Adam Kredo at the Washington Jewish Week picks up a startling dissent from Obama administration policy from Sen. John Kerry (D-Mass.) at yesterday’s U.S.-Islamic Forum:
By repeatedly — and publicly — chiding Israel on settlement growth, Obama "wasted a year and a half on something that for a number of reasons was not achievable," Kerry said.
"I was opposed to the prolonged effort on the settlements in a public way because I never thought it would work," Kerry said. "I think it sort of put the cart ahead of the horse in a way here. The key is to get to the security and borders definition and if you can get the borders definition you’ve solved the problem of the settlements. But we can’t get that discussion right now."
This is startling, because Kerry has until now — in his capacity as chairman of the Senate Foreign Relations committee — been a reliable stalking horse for Obama administration foreign policy. What Kerry says in May, the administration is pitching in July, has been my experience.
Not only that, but Kerry particularly has proved a stalking horse on the settlements issue. Ali Gharib at LobeLog pointed out one relatively mild example to Adam, who updated his post, but in March 2009 — months before this reached "crisis" proportions in U.S.-Israel relations — I heard Kerry calling for actions against Israel for settlement expansion.
Actions.
On West Bank settlements, Kerry said U.S. policy opposing expansion for decades has "existed on paper alone."
"Nothing will do more to make clear our seriousness about turning the page than demonstrating — with actions rather than words — that we are serious about Israel freezing settlement activity in the West Bank," Kerry said.
He refused to elaborate what actions except to say that he would bring them up in his meeting with Obama.
What is Kerry on about?

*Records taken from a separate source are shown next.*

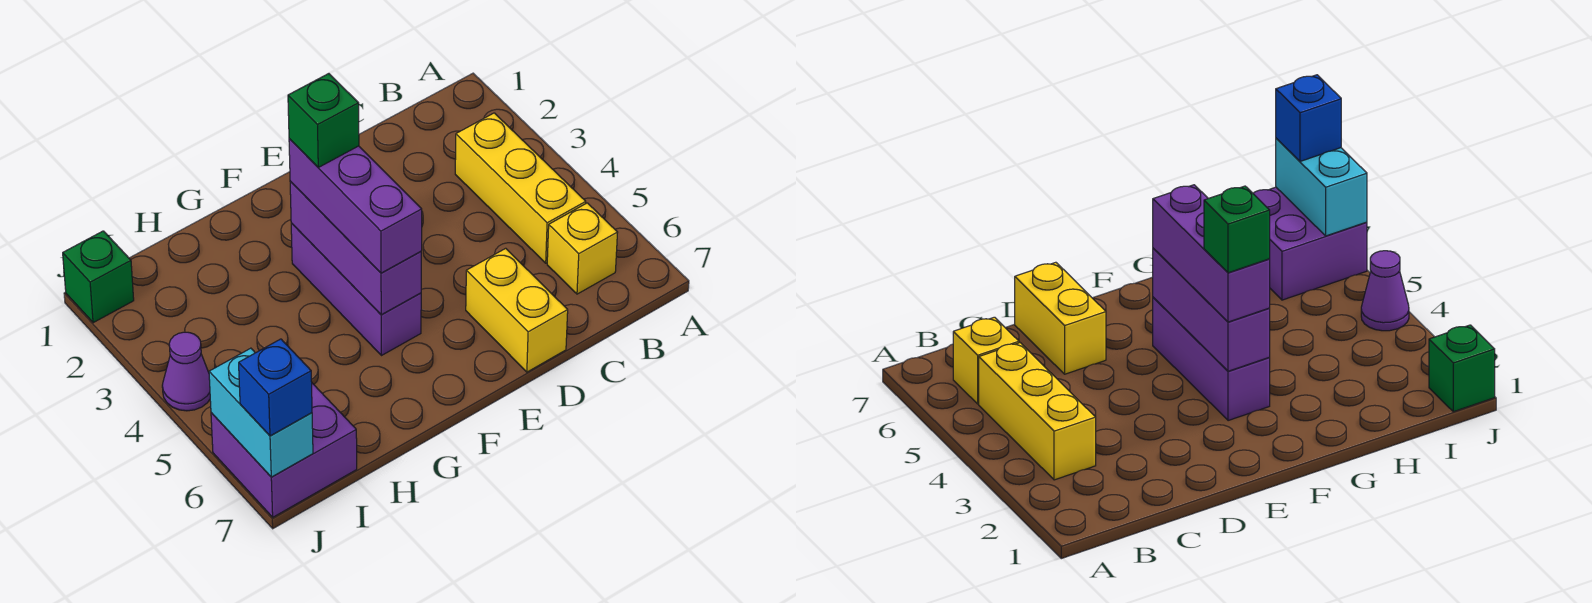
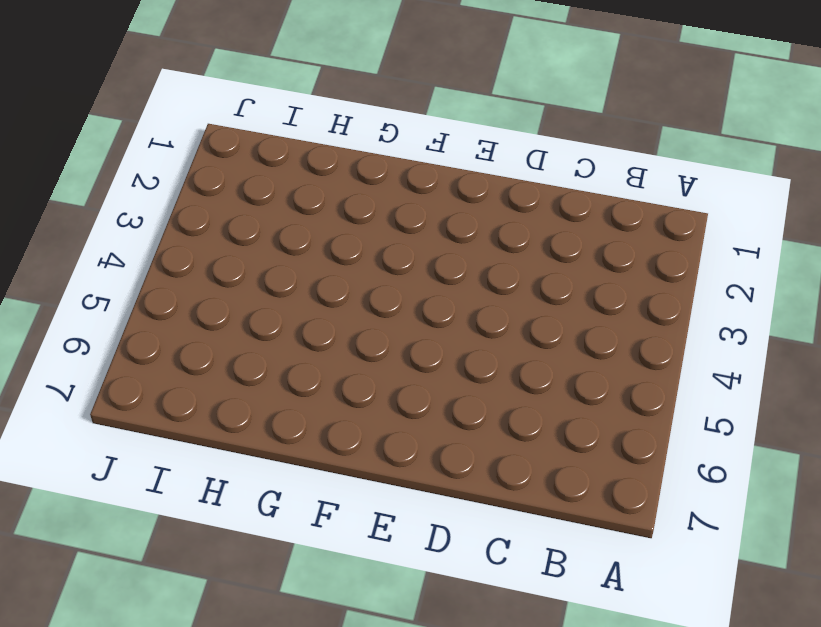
none -> yellow brick B3:B5 level 1
none -> yellow brick B6 level 1
none -> yellow brick D6:D7 level 1

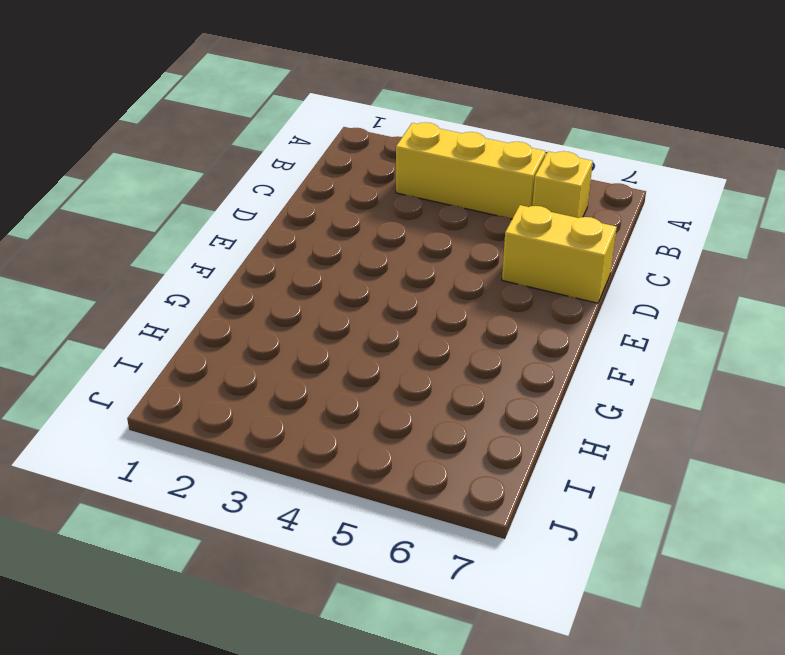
none -> purple brick F3:F5 level 1
none -> purple brick I6:J7 level 1
none -> green brick J1 level 1

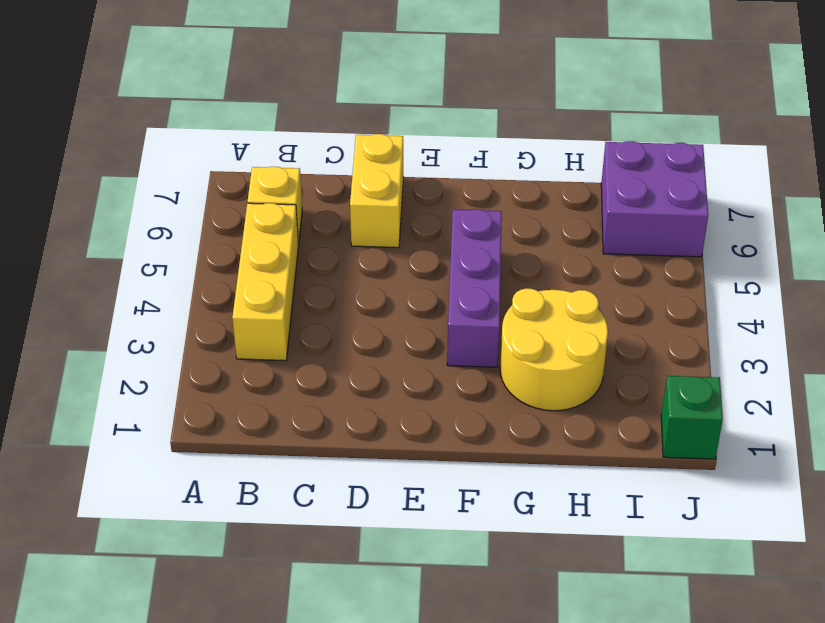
yellow round brick G2:H3 level 1 -> none
none -> purple cone J4 level 1
none -> purple brick F3:F5 level 2
none -> cyan brick J6:J7 level 2

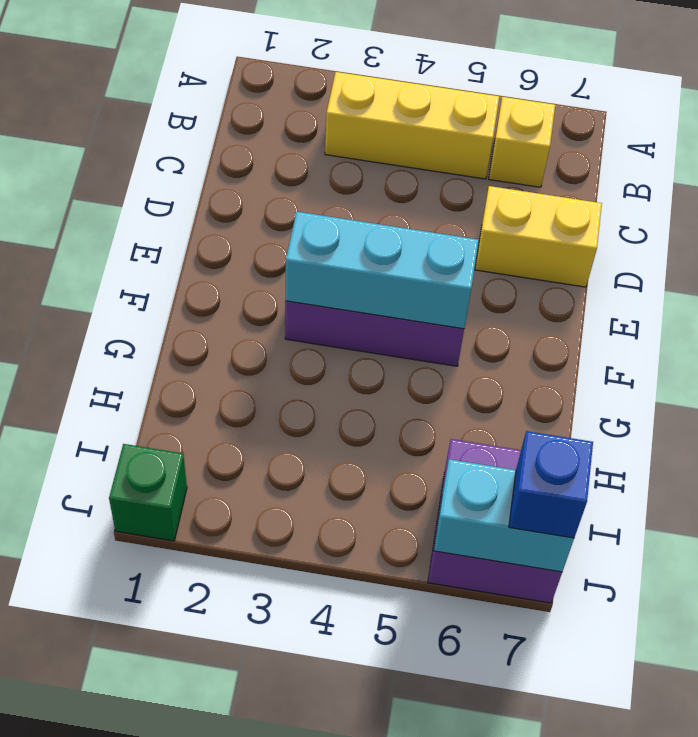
cyan brick F3:F5 level 2 -> purple brick F3:F5 level 2
none -> purple cone J4 level 1
none -> purple brick F3:F5 level 3
none -> green brick F3 level 4

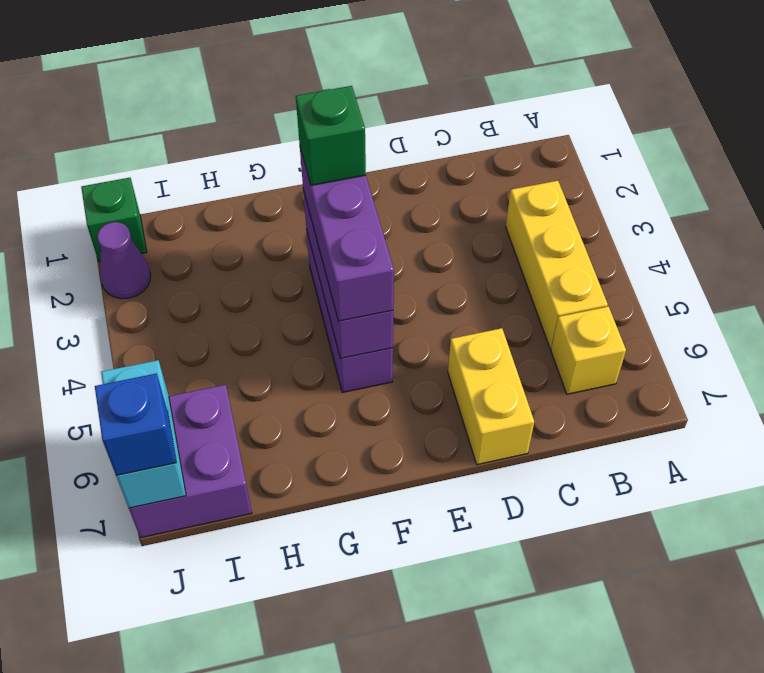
purple cone J2 level 1 -> purple cone J4 level 1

Memories are short in this town, but not that short.
The first answer that comes to mind is that he’s reading tea leaves about the parlous state of Obama’s foreign policy, but fer vuss? I mean, why is he even looking at the bottom of his teacup? He doesn’t run again until 2014 — unless he’s considering a 2012 presidential run?

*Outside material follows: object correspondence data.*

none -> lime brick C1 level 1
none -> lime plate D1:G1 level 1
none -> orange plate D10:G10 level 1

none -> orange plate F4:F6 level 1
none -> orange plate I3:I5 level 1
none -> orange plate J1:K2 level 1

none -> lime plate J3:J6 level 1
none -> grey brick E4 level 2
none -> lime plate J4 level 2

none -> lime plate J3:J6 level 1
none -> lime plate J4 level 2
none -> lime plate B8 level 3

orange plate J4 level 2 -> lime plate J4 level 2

A slightly more complicated — nay, even conspiratorial — but less venal reading: Kerry is once again a stalking horse. The Obama administration is using him to signal to the Palestinians and to the broader Arab world that using settlements as a bludgeon will no longer cut it. By attacking Obama on the issue, Kerry makes the warning even more credible — I think?
Nu, Sen. Kerry? Lesh?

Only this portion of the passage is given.